Development of a T-cell receptor multimer with high avidity for detecting a naturally presented tumor-associated antigen on osteosarcoma cells.

Abstract

For efficacy of peptide vaccination immunotherapy for patients with cancer, endogenous expression of the target peptide/human leukocyte antigen (HLA) on cancer cells is required. However, it is difficult to evaluate the expression status of a peptide/HLA complex because of the lack of a soluble T‐cell receptor (TCR) that reacts with tumor‐associated antigen (TAA) with high avidity.

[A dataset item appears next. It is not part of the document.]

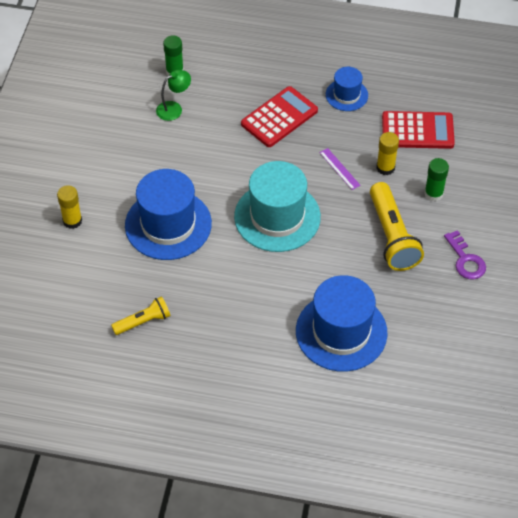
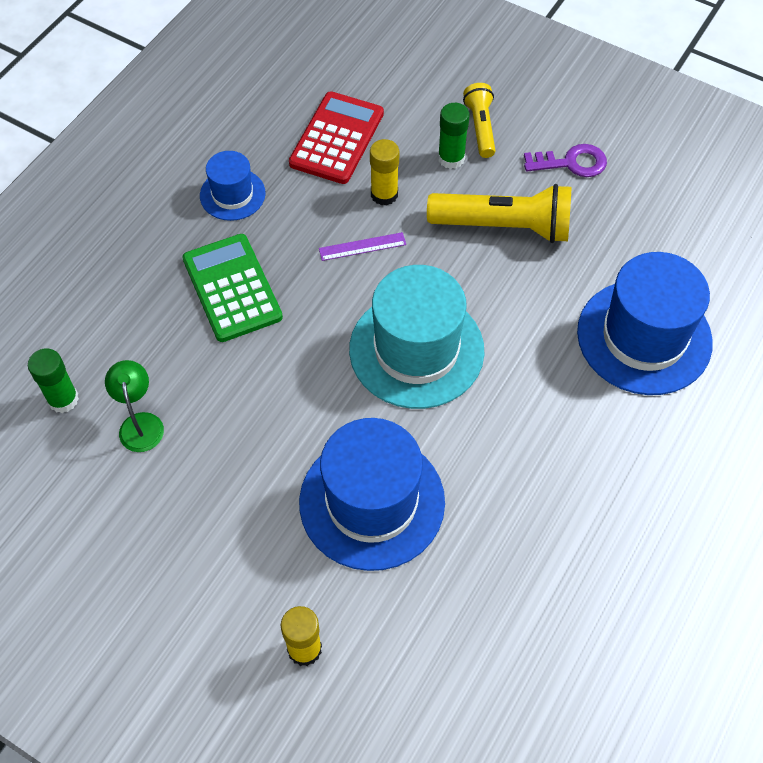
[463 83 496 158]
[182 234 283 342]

In the present study, we developed two soluble TCR‐multimers that were each directed to TAA, survivin‐2B (SVN‐2B) and PBF in the context of HLA‐A24 (SVN‐2B TCR‐multimer and PBF TCR‐multimer, respectively), from CTL clones that were established from peptide‐vaccinated patients. Both TCR multimers could recognize cognate peptide‐pulsed antigen‐presenting cells, C1R‐A24 cells, in a CD8‐independent method. Moreover, the PBF TCR‐multimer successfully recognized a PBF peptide naturally presented on HLA‐A24+ PBF + osteosarcoma cells. Taken together, the results indicated that a TCR‐multimer might be useful for detection of a TAA‐derived peptide presented by HLA in patients receiving immunotherapy.